If it is the soul that dictates the actions, then it is the body that carries out the commands.  The fact that we are both spiritual and physical beings hints at our purpose here on planet Earth.  If God wanted us just to float through life thinking about Him, pondering His attributes and wondering at His glory, then he would have stopped at unembodied spirits when making mankind.  But instead He made us to have physical form, with bodies capable of carrying out actions in real time.  Capable of communicating with one another in words and gestures.  Capable of moving or standing still, going right or going left.  Capable of holding out a hand or taking that hand back.  Our bodies are the vehicles by which we carry out our spiritual longings and desires.  And it makes perfect sense.  The greatest lessons learned are by doing.  Experience is an amazing teacher.  God has much to instruct about: love, grace, mercy, compassion, sacrifice.  But these things would have no real meaning to us if we weren’t given opportunities to experience them in our lives, both in the giving and in the receiving.  These spiritual truths that we spend so much time contemplating would remain vague ideas instead of becoming deep-rooted beliefs.  And while, yes, it is true that the body will some day decay and pass away, while we are here it plays a crucial role.  The body is not just a house for our soul, an inanimate shell, but an active participant in the carrying out of our spiritual will, those actions that we call “life”.  Those actions “to the glory of God”.

“So, whether you eat or drink, or whatever you do, do all to the glory of God.”  I Corinthians 10:31

(to be continued)


Higher Calling

When dealing with physical health, it is difficult to separate image from the topic.  How we look is one of the ways that we judge our progress towards optimal physical health.  If our clothes are fitting better, we are heading in the right direction.  It is also a meter for determining health in others, and guides us where to get our information on the subject.  We see a trainer at the gym who is in good shape, and we will listen to his advice because his body gives credence to his words.  It’s not that much different than a Christian’s actions giving credence to his faith.  However, the world would have you stop there.  Looking good is the end game.  The prize?  Attention, popularity, sexual fulfillment, pride, self-esteem.  However, God would call you to live your life for a purpose higher than these things.

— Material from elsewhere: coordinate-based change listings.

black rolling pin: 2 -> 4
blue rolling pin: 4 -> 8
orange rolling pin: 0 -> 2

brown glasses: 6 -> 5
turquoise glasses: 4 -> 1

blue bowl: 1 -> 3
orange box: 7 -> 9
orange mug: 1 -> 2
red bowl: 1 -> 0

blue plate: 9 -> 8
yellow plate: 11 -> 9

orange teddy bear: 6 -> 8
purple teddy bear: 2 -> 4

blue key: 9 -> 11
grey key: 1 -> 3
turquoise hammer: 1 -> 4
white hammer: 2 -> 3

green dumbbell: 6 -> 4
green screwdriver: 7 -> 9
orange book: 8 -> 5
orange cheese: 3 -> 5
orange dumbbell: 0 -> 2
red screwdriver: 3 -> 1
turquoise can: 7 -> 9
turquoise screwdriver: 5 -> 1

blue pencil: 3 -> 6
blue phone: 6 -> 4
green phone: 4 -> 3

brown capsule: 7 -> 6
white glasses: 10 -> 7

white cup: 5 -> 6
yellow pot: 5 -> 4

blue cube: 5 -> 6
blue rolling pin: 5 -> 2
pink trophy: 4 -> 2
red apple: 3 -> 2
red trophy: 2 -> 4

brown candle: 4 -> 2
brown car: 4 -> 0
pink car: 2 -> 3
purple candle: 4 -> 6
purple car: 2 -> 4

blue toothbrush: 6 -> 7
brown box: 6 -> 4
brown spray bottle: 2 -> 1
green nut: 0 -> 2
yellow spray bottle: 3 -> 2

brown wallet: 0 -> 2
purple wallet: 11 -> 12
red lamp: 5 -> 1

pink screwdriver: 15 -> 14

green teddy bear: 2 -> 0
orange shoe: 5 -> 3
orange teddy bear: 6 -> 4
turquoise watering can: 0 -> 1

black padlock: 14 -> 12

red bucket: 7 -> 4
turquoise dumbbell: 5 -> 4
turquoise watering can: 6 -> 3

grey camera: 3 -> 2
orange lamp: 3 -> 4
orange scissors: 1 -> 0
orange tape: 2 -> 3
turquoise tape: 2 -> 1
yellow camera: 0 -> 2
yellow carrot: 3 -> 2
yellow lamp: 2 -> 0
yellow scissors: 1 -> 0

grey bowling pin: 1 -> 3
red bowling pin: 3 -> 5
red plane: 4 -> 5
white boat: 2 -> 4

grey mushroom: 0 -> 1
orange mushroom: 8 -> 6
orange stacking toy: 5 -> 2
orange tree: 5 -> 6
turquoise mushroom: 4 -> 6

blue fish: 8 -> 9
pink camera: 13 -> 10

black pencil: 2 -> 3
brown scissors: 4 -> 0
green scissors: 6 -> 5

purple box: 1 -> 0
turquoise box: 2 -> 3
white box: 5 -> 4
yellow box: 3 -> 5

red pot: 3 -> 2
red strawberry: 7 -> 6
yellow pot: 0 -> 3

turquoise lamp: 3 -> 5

“For all that is in the world, the lust of the flesh and the lust of the eyes and the boastful pride of life, is not from the Father, but is from the world.  And the world is passing away, and also its lusts; but the one who does the will of God abides forever.”  I John 2:16-17.

While it is true that during our time here on Earth we must go about the business of living (eating, drinking, sleeping, working, communicating, worshiping, resting), the focus and purpose of these things should stretch beyond our time.  As beings bound for life beyond this world, our end focus should be eternity.  Our time here on this Earth is just a hash mark on the timeline of our life.  All of the earthly things that we live for will pass away.  The money.  The fame.  The attention.  The looks.  They will all be gone.  But what lives forever is the work done for the Lord.  Work done from an eternal perspective.  While our physical bodies will only last for a lifetime, what we use them for and why will follow us beyond this life.  Don’t let image be the higher calling that drives you to better physical health.


Prayer-You Don’t Have to Do It Alone

What was the last thing you prayed about?  A loved one?  A particular trial you are dealing with?  Maybe it was just a prayer thanking God that right now things are pretty good.  When was the last time that you prayed specifically for a need related to your physical health?  If you suffer from chronic pain of some sort, then the topic probably comes up regularly in your conversations with God.  And it usually sounds something like “God, please take this (insert specific issue here) from me.”  But for most of us, the challenges pertaining to our physical health are the garden variety, day-to-day kind.  Finding the motivation to exercise.  Making proper food choices.  Planning and prioritizing.  It all sounds plain enough.  Then why is it so difficult to overcome these challenges?  It’s because we try to do it on our own.  But here’s the good news.  You don’t have to do it alone.  We have a companion on this journey to physical health.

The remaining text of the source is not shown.